### What you will do
Below is a listing. Set down exactly the lines from the one containing "line: (39, 475) -> (28, 344), solid -> dashed" through the one containing "line: (254, 475)", both ends included, and leave out the rest.

### Entries provided
########################################
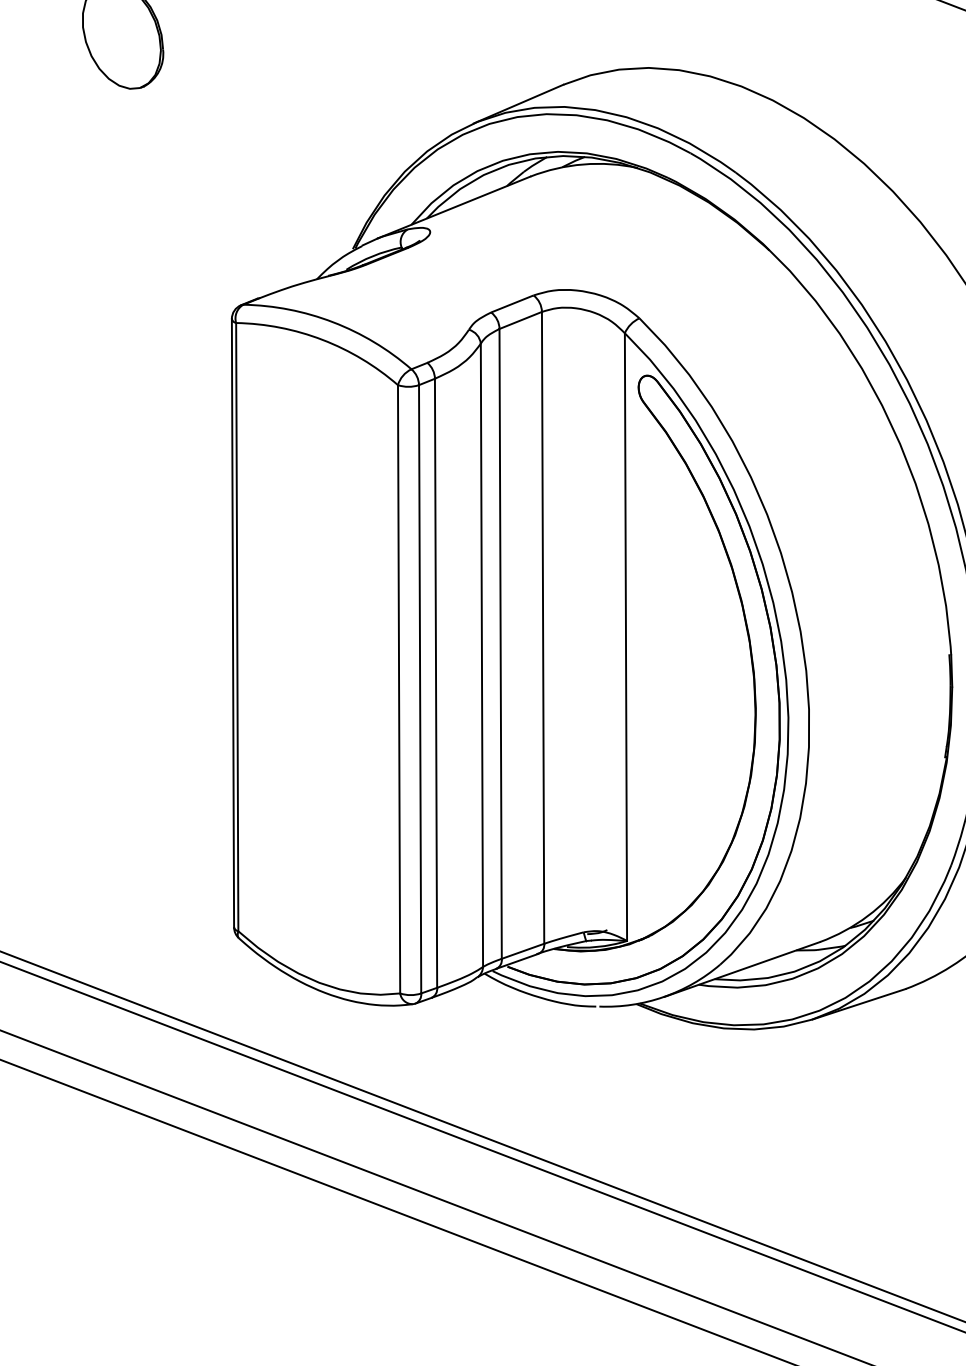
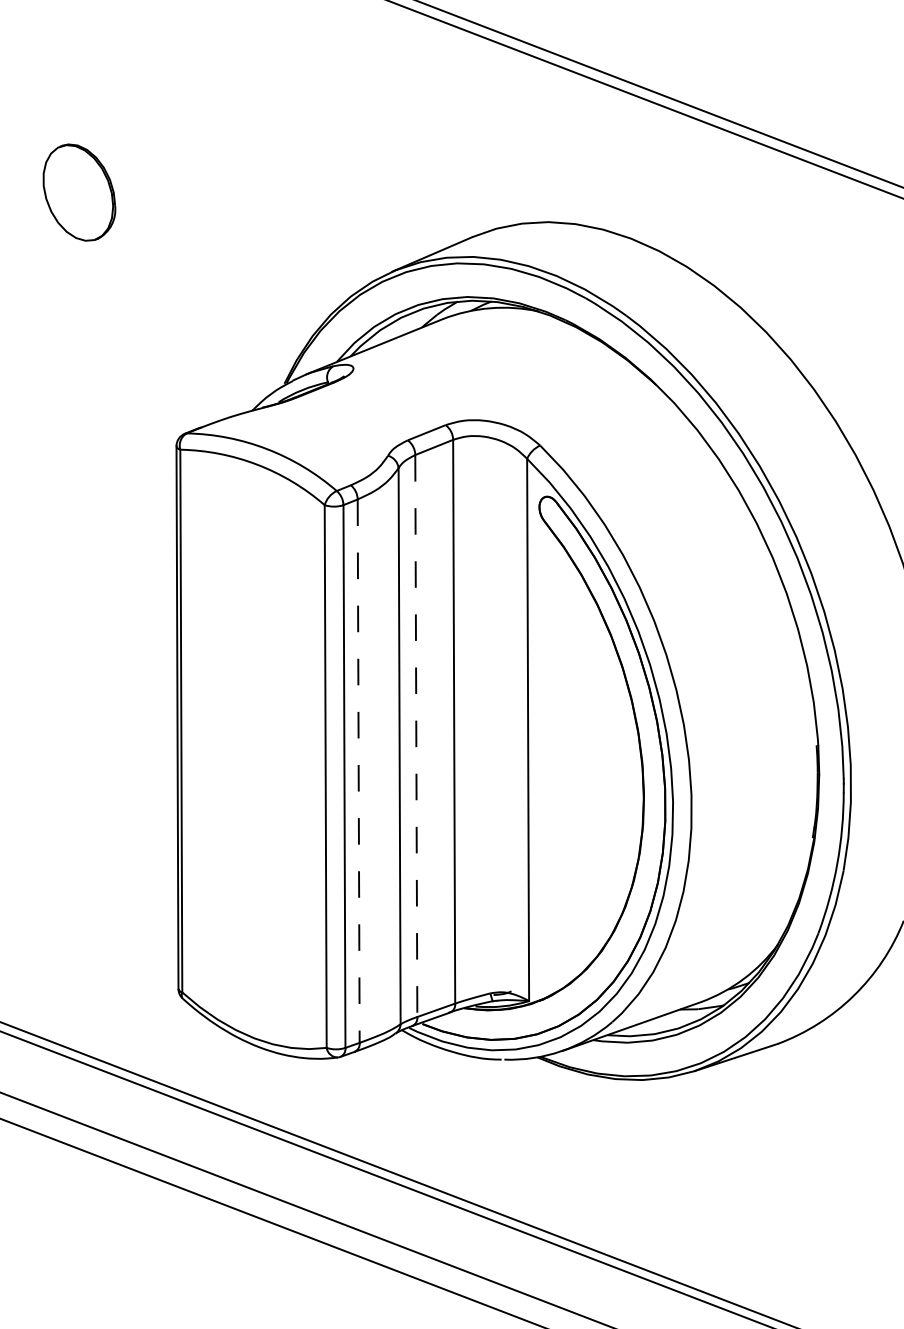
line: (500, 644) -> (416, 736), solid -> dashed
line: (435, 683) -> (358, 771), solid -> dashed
########################################
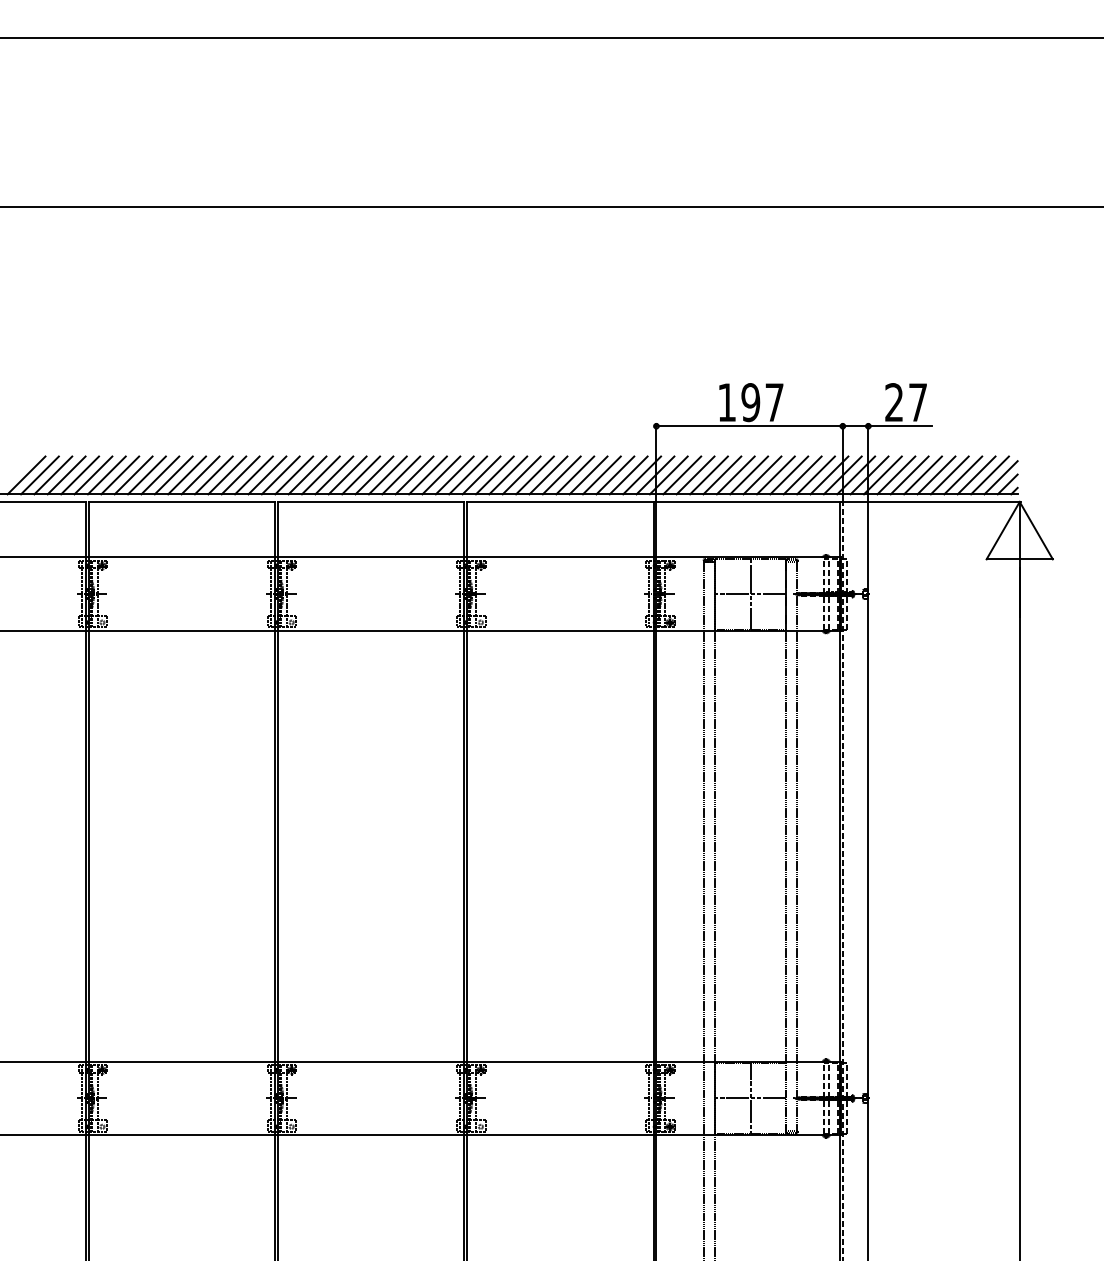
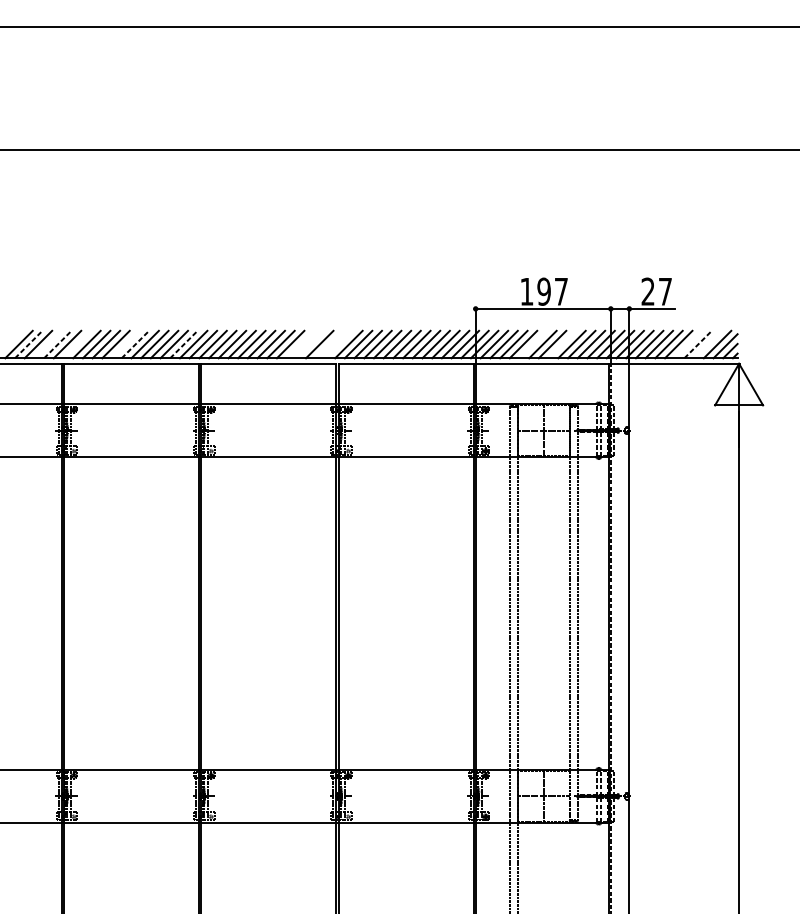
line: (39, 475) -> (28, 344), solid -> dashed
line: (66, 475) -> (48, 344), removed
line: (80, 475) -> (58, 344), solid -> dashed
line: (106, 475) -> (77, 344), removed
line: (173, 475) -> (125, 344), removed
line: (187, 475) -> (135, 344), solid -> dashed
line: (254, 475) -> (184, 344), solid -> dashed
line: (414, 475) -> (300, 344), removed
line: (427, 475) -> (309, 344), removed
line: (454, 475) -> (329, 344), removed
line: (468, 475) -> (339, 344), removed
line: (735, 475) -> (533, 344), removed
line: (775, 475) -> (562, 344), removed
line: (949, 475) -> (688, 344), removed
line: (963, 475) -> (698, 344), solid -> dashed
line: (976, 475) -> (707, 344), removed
########################################
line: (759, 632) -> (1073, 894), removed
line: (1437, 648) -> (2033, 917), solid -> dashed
########################################
### Written reply
line: (39, 475) -> (28, 344), solid -> dashed
line: (66, 475) -> (48, 344), removed
line: (80, 475) -> (58, 344), solid -> dashed
line: (106, 475) -> (77, 344), removed
line: (173, 475) -> (125, 344), removed
line: (187, 475) -> (135, 344), solid -> dashed
line: (254, 475) -> (184, 344), solid -> dashed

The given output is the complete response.